Citizen Advocacy: Engaging Georgia Citizens in Protection & Advocacy

Our mission is to initiate voluntary one-to-one relationships between a person with a disability and a person from their community who has complementary qualities and resources. Since 1977, our Citizen Advocacy program has been creating and supporting relationships between ordinary citizens living the “good life” and people who experience developmental disabilities, who are too often vulnerable to isolation or exploitation.

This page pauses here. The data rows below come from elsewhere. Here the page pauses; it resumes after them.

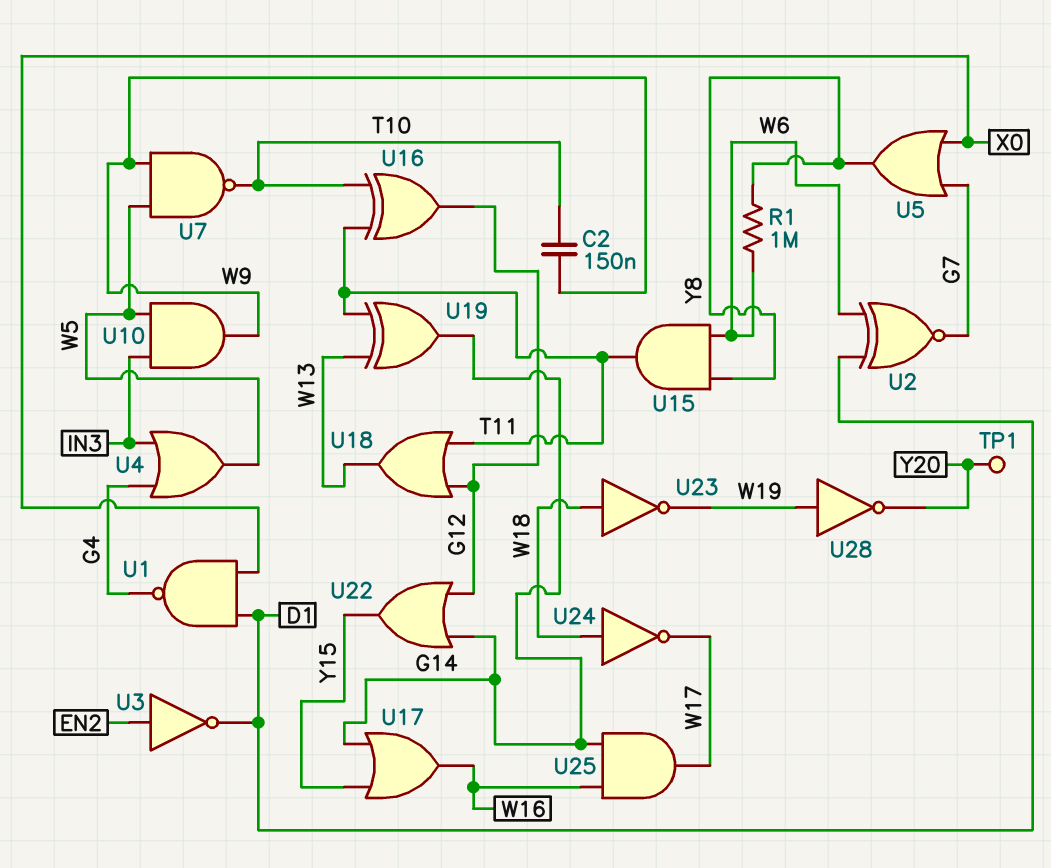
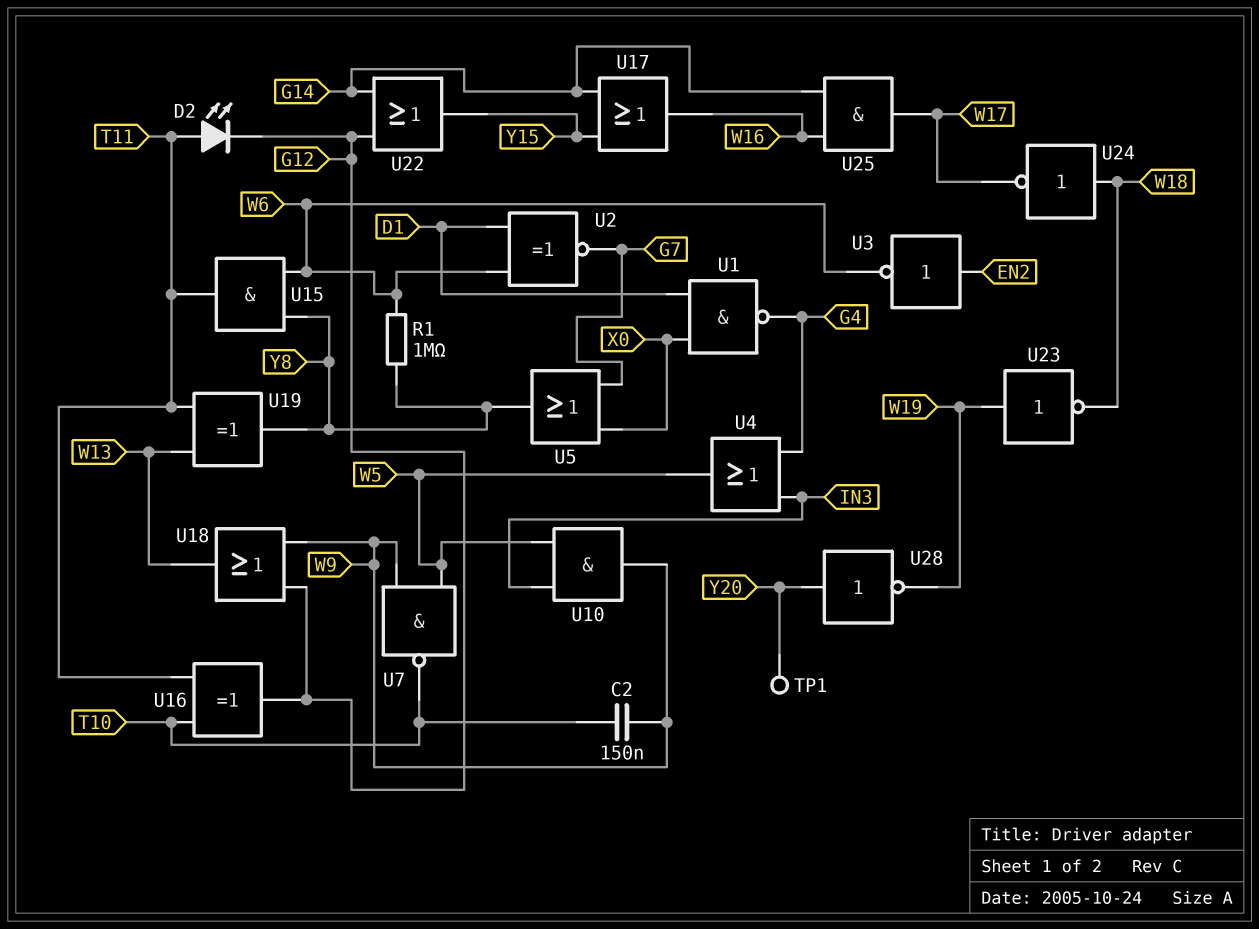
D2: none -> LED (A T11, K G12)
U3: NOT (in EN2, out D1) -> NOT (in EN2, out W6)
U18: OR (in G12, in T11, out W13) -> OR (in G12, in W9, out W13)
U19: XOR (in T11, in W13, out G14) -> XOR (in T11, in W13, out Y8)
U23: NOT (in W18, out W19) -> NOT (in W19, out W18)
U28: NOT (in W19, out Y20) -> NOT (in Y20, out W19)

Individuals with developmental disabilities often experience segregation, rejection, abuse, poverty, and injustice. Citizen Advocacy Programs are guided and managed by a Board made up of leading local citizens who are committed to counteracting those life experiences, and fostering the integration and promotion of people with developmental disabilities within society. Through the Citizen Advocacy, a valued citizen, who is unpaid and independent of the human services system, is invited by citizen advocacy coordinators into relationship with a person who is living with a disability.

With the coordinators’ support, the citizen advocate learns to understand, respond to, and represent that person’s interests as if they were the advocate’s own, thus bringing the person’s gifts and concerns into the circles of ordinary community life, while protecting against abuse, neglect, or social isolation.

Friendship, social support, and social change can all emerge from these intentional relationships. By supporting these ongoing, potentially life-long, relationships, citizen advocacy fosters a community where all people’s gifts and talents can be shared and celebrated.